Congress Considers Impact of Accounting on Tax Reform
The House Ways and Means Committee held a hearing on the interaction of tax and financial accounting rules on tax reform.
“When companies report profits in their financial statements, the primary purpose is to convey information about a company’s financial condition to investors and creditors,” said House Ways and Means Committee Chairman Dave Camp, R-Mich., in his opening statement Wednesday. “Conversely, the primary purpose of tax accounting is to measure income for levying the federal income tax. These two functions are not necessarily consistent, and in some cases, may even be at odds. For publicly traded companies focused on earnings per share in addition to cash flows, changes in tax policy might not produce intended results if the effect of tax policy on EPS is not well understood.”
He noted that properly designing tax reform requires an understanding of the financial accounting rules and how those rules might influence the investment decisions of public companies.
Rep. Sander Levin, D-Mich., the ranking Democrat on the committee, expressed his frustration about the inability to strengthen provisions such as the research and development tax credit and accelerated depreciation. “The chairman and I for years have tried to strengthen the R&D tax credit and here we are many months into this new session and the R&D tax credit seems to be in jeopardy,” he said.
Other witnesses also supported provisions that allow for acclerated depreciation. FedEx corporate vice president of tax Michael D. Fryt backed provisions that allow accelerated depreciation. “From a macro-economic standpoint, strong capital cost incentives, like expensing, generate new investment in new productive property, plant and equipment in the U.S.,” he said. “This, in turn, creates jobs.”

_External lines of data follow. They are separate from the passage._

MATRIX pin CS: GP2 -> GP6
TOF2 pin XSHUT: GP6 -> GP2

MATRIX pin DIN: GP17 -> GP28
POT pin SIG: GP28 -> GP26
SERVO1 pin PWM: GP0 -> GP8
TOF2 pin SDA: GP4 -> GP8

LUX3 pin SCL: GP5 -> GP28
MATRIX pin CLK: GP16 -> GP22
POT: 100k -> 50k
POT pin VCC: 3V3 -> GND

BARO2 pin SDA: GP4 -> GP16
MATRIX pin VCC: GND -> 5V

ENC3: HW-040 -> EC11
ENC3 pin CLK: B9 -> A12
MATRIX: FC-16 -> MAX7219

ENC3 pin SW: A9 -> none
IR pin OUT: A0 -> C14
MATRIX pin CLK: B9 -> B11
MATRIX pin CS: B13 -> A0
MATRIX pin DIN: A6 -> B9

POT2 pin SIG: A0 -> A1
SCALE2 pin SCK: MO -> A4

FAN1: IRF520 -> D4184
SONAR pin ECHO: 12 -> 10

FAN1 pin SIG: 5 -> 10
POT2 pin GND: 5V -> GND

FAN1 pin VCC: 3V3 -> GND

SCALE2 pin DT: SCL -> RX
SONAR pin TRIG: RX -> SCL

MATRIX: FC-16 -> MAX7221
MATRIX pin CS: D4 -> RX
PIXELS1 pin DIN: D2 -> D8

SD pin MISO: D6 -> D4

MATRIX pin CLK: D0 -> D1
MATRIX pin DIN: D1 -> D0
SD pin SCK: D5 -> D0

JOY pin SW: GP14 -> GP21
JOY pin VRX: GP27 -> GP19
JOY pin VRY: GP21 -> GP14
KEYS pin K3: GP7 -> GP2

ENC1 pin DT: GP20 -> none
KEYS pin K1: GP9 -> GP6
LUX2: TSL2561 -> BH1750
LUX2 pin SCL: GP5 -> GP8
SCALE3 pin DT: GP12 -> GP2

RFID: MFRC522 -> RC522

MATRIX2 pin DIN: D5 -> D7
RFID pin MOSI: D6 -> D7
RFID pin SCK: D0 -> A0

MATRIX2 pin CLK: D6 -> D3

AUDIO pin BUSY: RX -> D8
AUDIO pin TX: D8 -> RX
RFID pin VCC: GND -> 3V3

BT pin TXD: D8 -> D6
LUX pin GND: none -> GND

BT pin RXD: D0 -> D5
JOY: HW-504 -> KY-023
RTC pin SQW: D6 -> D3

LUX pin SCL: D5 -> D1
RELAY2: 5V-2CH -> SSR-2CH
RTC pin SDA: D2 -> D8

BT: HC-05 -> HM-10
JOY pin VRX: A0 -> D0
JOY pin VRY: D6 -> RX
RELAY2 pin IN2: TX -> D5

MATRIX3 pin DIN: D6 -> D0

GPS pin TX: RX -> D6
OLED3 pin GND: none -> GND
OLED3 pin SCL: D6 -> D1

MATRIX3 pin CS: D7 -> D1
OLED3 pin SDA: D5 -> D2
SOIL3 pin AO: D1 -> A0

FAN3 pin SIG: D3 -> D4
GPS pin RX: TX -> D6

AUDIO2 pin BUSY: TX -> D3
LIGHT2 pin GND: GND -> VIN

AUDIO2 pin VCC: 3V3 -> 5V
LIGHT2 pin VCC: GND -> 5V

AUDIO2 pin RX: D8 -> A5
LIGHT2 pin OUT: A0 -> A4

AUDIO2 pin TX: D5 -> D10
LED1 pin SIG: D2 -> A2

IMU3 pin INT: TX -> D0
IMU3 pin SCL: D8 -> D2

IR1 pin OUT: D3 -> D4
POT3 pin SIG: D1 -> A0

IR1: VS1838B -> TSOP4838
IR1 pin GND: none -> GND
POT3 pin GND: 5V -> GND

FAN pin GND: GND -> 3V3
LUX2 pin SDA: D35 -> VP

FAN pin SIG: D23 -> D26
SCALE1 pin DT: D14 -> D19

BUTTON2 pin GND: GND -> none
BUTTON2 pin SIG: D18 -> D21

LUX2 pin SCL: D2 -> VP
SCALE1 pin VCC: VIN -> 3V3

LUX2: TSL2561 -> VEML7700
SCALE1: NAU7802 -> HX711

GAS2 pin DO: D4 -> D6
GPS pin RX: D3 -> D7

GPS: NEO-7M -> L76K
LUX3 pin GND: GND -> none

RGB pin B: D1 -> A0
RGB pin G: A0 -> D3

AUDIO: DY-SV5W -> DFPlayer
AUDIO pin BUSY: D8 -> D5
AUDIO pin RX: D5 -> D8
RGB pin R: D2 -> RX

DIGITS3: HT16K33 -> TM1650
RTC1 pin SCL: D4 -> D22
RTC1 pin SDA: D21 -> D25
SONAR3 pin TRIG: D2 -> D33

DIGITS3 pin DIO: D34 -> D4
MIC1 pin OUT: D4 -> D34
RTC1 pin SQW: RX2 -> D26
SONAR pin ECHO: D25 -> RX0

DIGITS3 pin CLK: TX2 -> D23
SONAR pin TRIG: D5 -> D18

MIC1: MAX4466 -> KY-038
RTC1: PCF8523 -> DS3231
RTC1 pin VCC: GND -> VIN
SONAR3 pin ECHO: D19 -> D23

“Given the capital intensity of our business, however, we rely even more on timing incentives that do not impact GAAP financial reporting, such as expensing or accelerated depreciation, which significantly enhance out actual cash flows and ability to invest in people, technology and network infrastructure,” said Mark A. Schichtel, senior vice president and chief tax officer, Time Warner Cable.
“Shortening the capital recovery period of a U.S. project improves the company’s cash flow and makes new domestic investments much more attractive,” said Timothy S. Heenan, vice president of treasury and tax at Praxair. “Better cash flow means more U.S. investment… A lower tax rate will benefit cash flow, but in promoting investment, accelerated depreciation is perhaps a more powerful too than lower overall tax rates. This is because lower tax rates reward both old and new investment – whereas accelerated depreciation is targeted by only rewarding new investment, which is precisely what we need to restore our competitiveness and economic strength.”